Warsash is the eastern landing-place for the ferry crossing the River Hamble from Hamble-le-Rice. The ferry was once an important link in a historic route between Portsmouth and Southampton. The ferry now provides a link in local, national and international footpaths such as the Solent Way and cycle routes such as National Cycle Route 2.

The ferry, a foot-passenger only service, is notable for its boats, each painted bright pink. The pink paint scheme is echoed on the shelter by the landing on the east bank of the river.

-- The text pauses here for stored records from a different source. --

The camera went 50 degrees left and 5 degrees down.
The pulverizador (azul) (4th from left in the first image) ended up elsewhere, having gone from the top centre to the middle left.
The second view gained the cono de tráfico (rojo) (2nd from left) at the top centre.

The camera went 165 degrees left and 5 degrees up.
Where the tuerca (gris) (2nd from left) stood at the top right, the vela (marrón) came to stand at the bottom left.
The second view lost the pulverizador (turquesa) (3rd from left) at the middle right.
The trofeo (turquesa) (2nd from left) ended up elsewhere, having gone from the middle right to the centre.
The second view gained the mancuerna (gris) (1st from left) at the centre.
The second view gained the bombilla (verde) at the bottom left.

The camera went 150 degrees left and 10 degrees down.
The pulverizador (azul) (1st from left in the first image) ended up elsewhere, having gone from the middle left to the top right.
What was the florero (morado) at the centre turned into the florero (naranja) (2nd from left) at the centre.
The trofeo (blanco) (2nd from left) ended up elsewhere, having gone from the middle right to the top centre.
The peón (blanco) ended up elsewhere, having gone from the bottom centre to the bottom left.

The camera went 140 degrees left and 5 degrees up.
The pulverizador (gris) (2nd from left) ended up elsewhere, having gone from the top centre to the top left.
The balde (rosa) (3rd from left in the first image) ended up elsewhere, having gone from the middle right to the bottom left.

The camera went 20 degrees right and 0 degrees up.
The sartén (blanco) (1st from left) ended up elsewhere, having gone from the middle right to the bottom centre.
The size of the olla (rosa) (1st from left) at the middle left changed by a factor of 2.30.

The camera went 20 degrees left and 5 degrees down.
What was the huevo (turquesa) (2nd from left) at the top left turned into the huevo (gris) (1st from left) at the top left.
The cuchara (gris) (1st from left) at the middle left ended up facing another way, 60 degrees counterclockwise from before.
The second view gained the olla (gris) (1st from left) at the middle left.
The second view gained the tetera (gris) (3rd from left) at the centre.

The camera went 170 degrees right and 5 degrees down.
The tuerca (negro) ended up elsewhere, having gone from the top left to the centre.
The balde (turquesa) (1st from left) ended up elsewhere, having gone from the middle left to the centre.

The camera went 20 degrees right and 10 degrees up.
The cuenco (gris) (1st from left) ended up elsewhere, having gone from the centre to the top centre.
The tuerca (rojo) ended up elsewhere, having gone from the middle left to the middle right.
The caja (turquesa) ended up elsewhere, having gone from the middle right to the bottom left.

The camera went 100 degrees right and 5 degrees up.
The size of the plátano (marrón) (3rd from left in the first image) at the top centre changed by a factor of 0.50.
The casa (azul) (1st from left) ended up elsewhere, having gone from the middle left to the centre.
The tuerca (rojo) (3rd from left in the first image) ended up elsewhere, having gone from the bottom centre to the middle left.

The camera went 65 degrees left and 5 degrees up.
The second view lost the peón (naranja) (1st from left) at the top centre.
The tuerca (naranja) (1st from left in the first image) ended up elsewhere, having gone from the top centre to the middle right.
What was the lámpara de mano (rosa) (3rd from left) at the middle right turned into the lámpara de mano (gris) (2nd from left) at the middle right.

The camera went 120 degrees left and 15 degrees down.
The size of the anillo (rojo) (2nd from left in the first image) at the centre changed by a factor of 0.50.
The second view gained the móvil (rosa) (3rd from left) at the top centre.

Throughout the nineteen sixties and seventies the ferry was run by a Ray Sedgwick, a local boatman who hired boats out to tourists etc. The ferry hut on the Warsash side was built in the early 1900s by the Bugle pub who sold beer to other local pubs, the hut was used to store kegs as well as providing shelter from the rain.

==School==
Warsash has one primary school, located in Church Road. This school, Hook-with-Warsash Academy, has outstanding Ofsted ratings and is a feeder school to Brookfield Community School.

In its most recent Ofsted inspection in September 2023, the school was rated as "Good," with particular strengths noted in attendance, environment, and representation. Additionally, the school received a SIAMS (Statutory Inspection of Anglican and Methodist Schools) report in February 2023, which evaluates the school's religious character and ethos hookwithwarsash.co.uk.